Мама завернула меня, обессилевшую от слёз, в одеяло, уложила рядом с собой. А утром тугута уже не было на прежнем месте. Его вообще не стало на свете белого-белого, белоснежного. Недоношенного
Собачье ухо
Пастухи отлавливали важенок. Мама собралась их доить.
Дочка, принеси ведро!
Все вёдра в чуме были полны воды. Я остановилась в нерешительности.
Эй, где ведро? рассердилась мама.
Я попробовала поднять ведро с водой, но мне его даже сдвинуть не удалось. В сердцах я пнула ведро. Вода выплеснулась на постель, на оставленную в чуме одежду, замочила полы моего пальтишка. Тогда я вылила воду и принесла ведро маме. Она меня похвалила. И надоила полное ведро молока! Оленье молоко густое, жирное. Я зачерпнула кружкой, отпила вкуснотища!
Все пошли обедать, а я осталась. Меня томило недоброе предчувствие. Вдруг пастухи громко закричали. Я испугалась и побежала прочь.
«Подумаешь мокро! Ничего страшного! Высушат, успокаивала я себя. А как высушат, так и забудут о пролитой воде. Тогда и домой вернусь».
Вдруг сзади послышался топот. Я, конечно, припустила изо всех сил, но огромная ручища ухватила меня за плечо. Не растерявшись, я позвала собаку Пенку. В ответ раздался звонкий лай, и через минуту Пенка напала на моего преследователя. Им оказался пастух Никус. Пенка схватила Никуса за ногу и зарычала, мотая головой. Он кричал Тут прибежала его собака, и они с Пенкой стали драться. Никус сел на землю, а я помчалась домой.
Увидев, как родные развешивают мокрую одежду, я почувствовала себя ужасно виноватой и заплакала.
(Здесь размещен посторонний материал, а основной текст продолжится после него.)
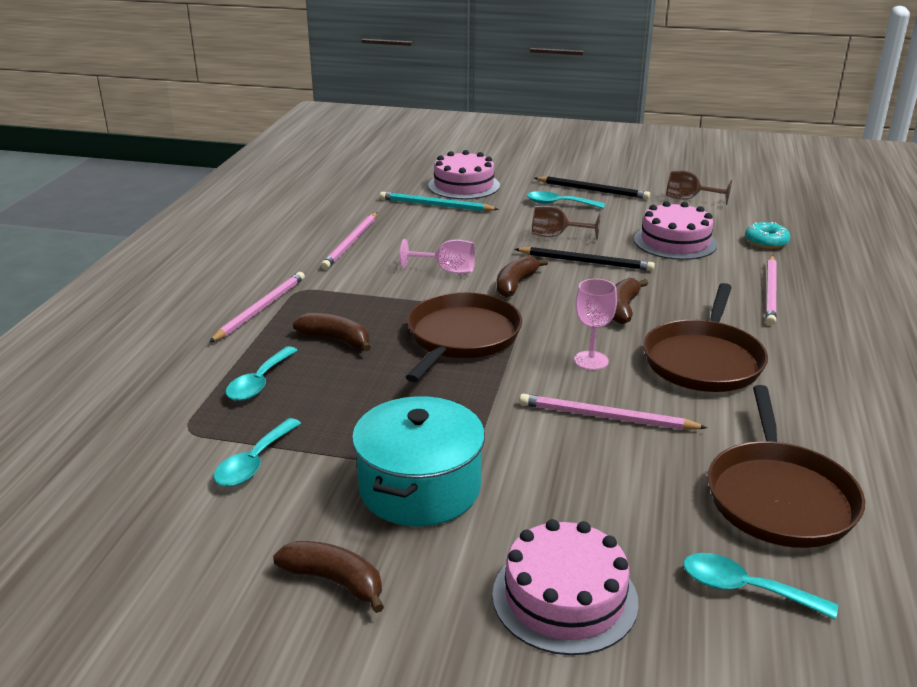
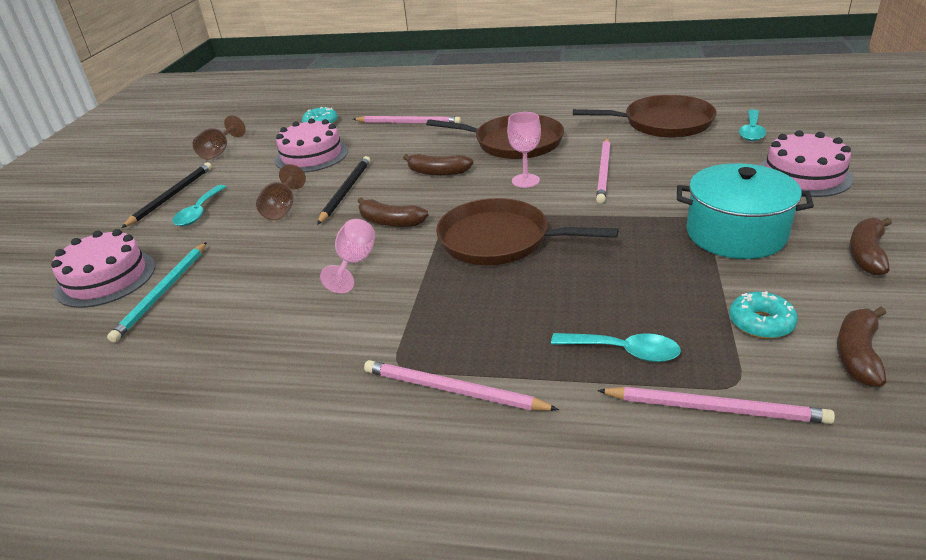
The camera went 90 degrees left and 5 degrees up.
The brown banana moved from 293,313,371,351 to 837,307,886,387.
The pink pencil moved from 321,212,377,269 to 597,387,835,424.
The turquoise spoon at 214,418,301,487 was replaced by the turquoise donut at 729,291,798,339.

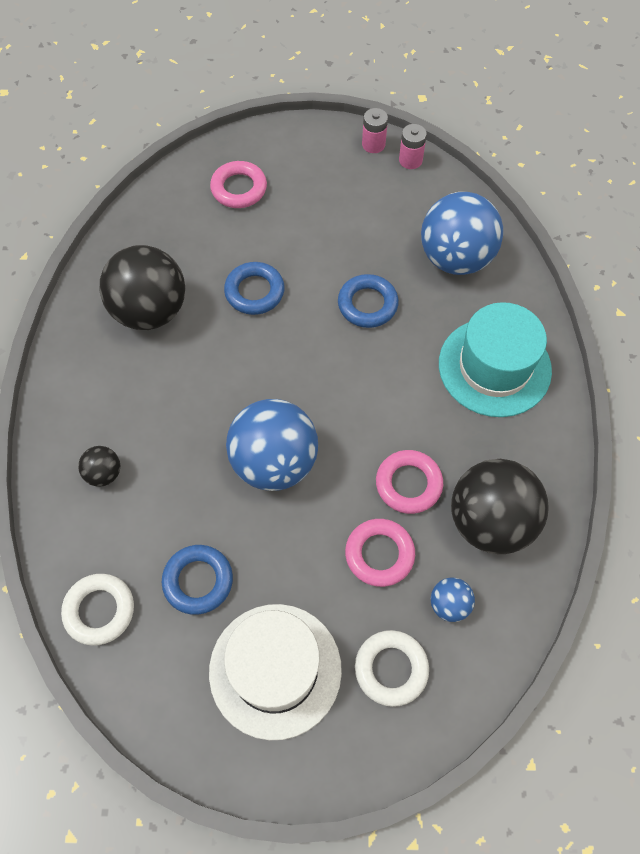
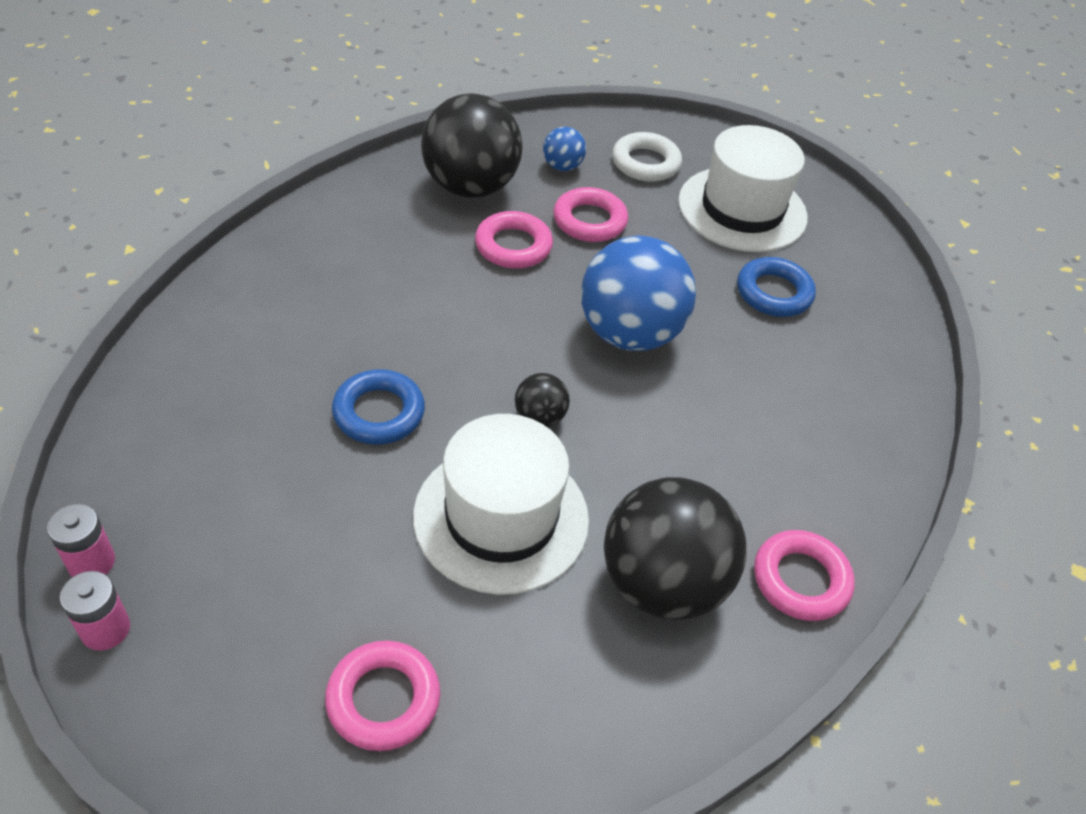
The camera went 150 degrees left and 15 degrees down.
The white ring at 61,574,134,646 disappeared.
The blue ball at 421,192,503,275 disappeared.
The turquoise hat at 439,302,552,417 disappeared.
The pink ring at 754,530,855,621 appeared.
The black ball moved from 78,446,120,487 to 515,373,570,427.
The blue ring at 224,262,285,315 was replaced by the white hat at 413,414,589,595.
Не плачь, Никус пошутил, сказала мама. Он хотел тебя просто попугать
Хромая, подошёл Никус. Мама завела его в чум, чем-то помазала укус на ноге, перевязала белой тряпкой.
Хорошо хоть моя собака вступилась, а то бы твоя Пенка совсем меня съела, пожаловался Никус. И заплакал горько, даже подвывал! Или он опять шутил? Мне всё равно было жалко пастуха. Я же не просила Пенку так сильно его кусать!
Никус, хочешь, я и Пенку плакать заставлю?
Я подозвала её и крепко укусила собачье ухо. Пенка жалобно завыла.
Никус от удивления перестал плакать и вдруг оглушительно захохотал. Остальные тоже засмеялись. Я хотела обидеться, но и мне стало смешно.
Ухо Пенке я помазала костным жиром. Другие собаки слизывали жир и лечили Пенку. Ухо зажило быстро, гораздо быстрее Никусовой ноги. Зато меня с тех пор никто не пугал, даже если, бывало, провинюсь.
Туллай
Я раньше не представляла, что, кроме меня, существуют дети. Сколько себя помнила, среди всех такая маленькая была я одна.
Однажды к нам пришли двое незнакомцев женщина и с ней смешной человечек.
Мама, отчего он совсем низенький? удивилась я.
Мама засмеялась:
Он просто ребёнок. Такой же, как ты! Потом поиграете вместе.
Женщина нас познакомила. У мальчика было ласковое имя Туллай. Я сказала, что меня зовут Майыс, а второе имя Нулгынэт.
Вот и меня зовут Марией! обрадовалась женщина.
Гостей усадили за стол. Мне не терпелось поиграть. Я дёрнула Туллая за рукав и стала показывать ему свои «сокровища» разноцветные камешки. И нечаянно разлила его чай.
Новому другу моя коллекция понравилась. Он тоже хотел играть и всё время вертелся, поэтому, когда ел мясо, порезался ножом. Показалась кровь, Туллай заревел. Мария осмотрела его руку и сказала, что порез неглубокий. Туллай сразу замолчал, и мы пошли играть.
Я заявила, как полноправная хозяйка:
Когда к нам издалека приезжают гости, мы забиваем какого-нибудь олешка. Выбирай из этих, какого тебе больше хочется съесть?
Туллай ужасно обрадовался и начал бегать вокруг стада.